Homeland Security Suspends Ineffective, Discriminatory Immigration Program
Zero for 83,000. That was the government's terrorism conviction record resulting from several preventive immigration measures that targeted citizens of principally Arab- and Muslim-majority nations. At the heart of these efforts stood the National Security Entry-Exit Registration System or NSEERS.
Last Thursday, the Department of Homeland Security (DHS) made a long-overdue announcement indefinitely suspending NSEERS, which singled out immigrant men and boys from designated countries for extraordinary registration requirements with DHS, ranging from an extra half-hour of screening on arrival, through tracking of whereabouts while in the United States, to limitations on points of departure. Repeatedly condemned by the United Nations' Committee on the Elimination of Racial Discrimination, NSEERS mandated ethnic profiling on a scale not seen in the United States since Japanese-American internment during World War II and the "Operation Wetback" deportations to Mexico of 1954. Former Immigration and Naturalization Service (INS) Commissioner James Ziglar was right in his appraisal of NSEERS, which the ACLU opposed from day one. Ziglar described NSEERS as a "disruption in our relationships with immigrant communities and countries that we needed help from" after 9/11, and lamented that it "caused us to use resources in the field that could have been much better deployed."
Although NSEERS was conceived as a program to prevent terrorist attacks, among the tens of thousands of people forced to register, the government did not achieve a single terrorism-related conviction. NSEERS proved completely ineffective as a counterterrorism tool while failing to give proper notice to many of its targets and often violating their right to counsel. This led to the deportations of thousands of men and boys from Arab- and Muslim-majority countries for civil immigration violations that were frequently based simply on a failure to understand NSEERS' arcane rules.
Consider the case of Imad Daou, a 31-year-old Lebanese national who came to the United States lawfully in June 2003, traveling abroad for the first time. He enrolled in graduate studies at Texas A&M International University, specializing in information systems. Daou was a top student and became engaged to a Mexican-American MBA classmate. Returning from a visit to Mexico to see his fiancée's family, Daou was detained for two months and subsequently deported for his failure to register under NSEERS.

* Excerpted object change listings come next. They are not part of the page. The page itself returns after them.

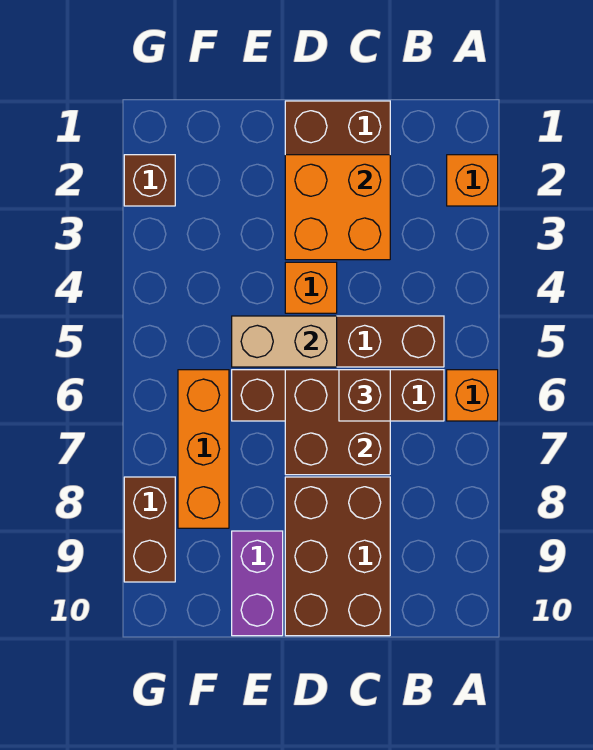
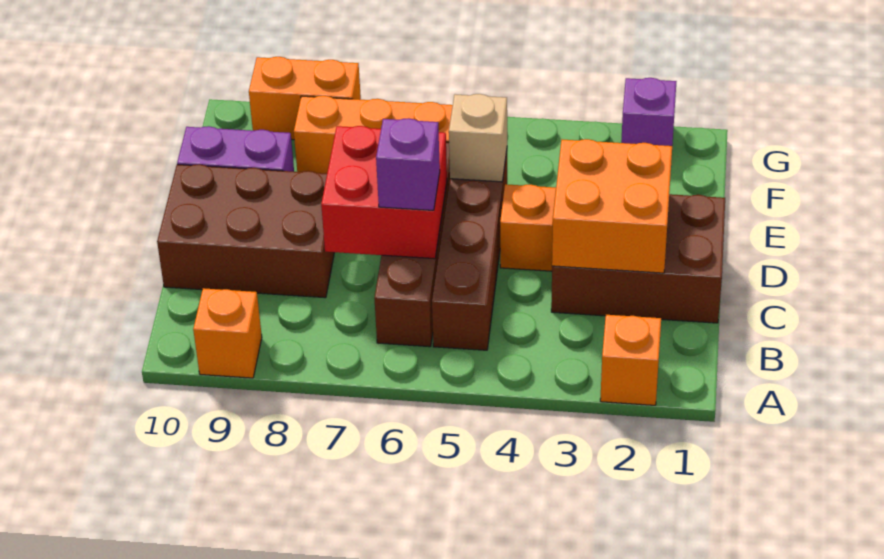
orange brick A6 level 1 -> orange brick A9 level 1
brown brick C6:D7 level 2 -> red brick C6:D7 level 2
brown brick C6 level 3 -> purple brick C6 level 3
tan brick D5:E5 level 2 -> tan brick E5 level 2
brown brick G2 level 1 -> purple brick G2 level 1
brown brick G8:G9 level 1 -> orange brick G8:G9 level 1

In addition to creating a labyrinth of misunderstood rules, the government made mistakes in its enforcement of NSEERS. Abdulameer Yousef Habeeb, a refugee from Iraq, was lawfully admitted to the United States after suffering imprisonment and torture by Saddam Hussein's regime. Habeeb was on a train from Seattle to Washington, D.C., to start a new life when Border Patrol agents singled him out for questioning without any individualized suspicion. As a refugee, Habeeb was not required to register with NSEERS, but when he showed the border agents his refugee documentation, the agents insisted—incorrectly—that he was in violation of NSEERS' registration requirements. Detained for a week, Habeeb lost his job. Habeeb was terrified of being returned to Iraq, yet the government stubbornly continued deportation proceedings for six weeks. Ultimately, after the ACLU filed suit, Habeeb won an apology from the government stating: "[T]he United States of America acknowledges that, by not registering under NSEERS, you did nothing wrong [and] regrets the mistake."
While the ACLU applauds DHS's announcement suspending NSEERS, it is only a first step. Discriminatory enforcement is illegitimate and its effects must be corrected. Yet DHS's suspension of the NSEERS program didn't even merit a posting on DHS's website, much less a plan to communicate with those harmed by NSEERS. Tellingly, DHS justified NSEERS' suspension only on efficiency grounds, stating that all NSEERS information is now collected from other sources, and completely glossed over the program's civil liberties costs. DHS chose merely to delist designated countries, leaving the door open for renewed registration in the future. The dormant NSEERS regulations therefore now stand as an agency equivalent to the Supreme Court's Korematsu decision upholding Japanese-American internment during World War II, which also remains on the books.
The federal government should promptly take every available step to reverse adverse immigration consequences that resulted for individuals because of NSEERS, including wrongful deportations and denied benefits. The failed NSEERS program has rightly been suspended at long last, but not before it inflicted misery upon tens of thousands and weakened the United States' commitment to the principles of equality and due process. DHS must now work to remedy these injustices and avoid repeating them in its other enforcement initiatives.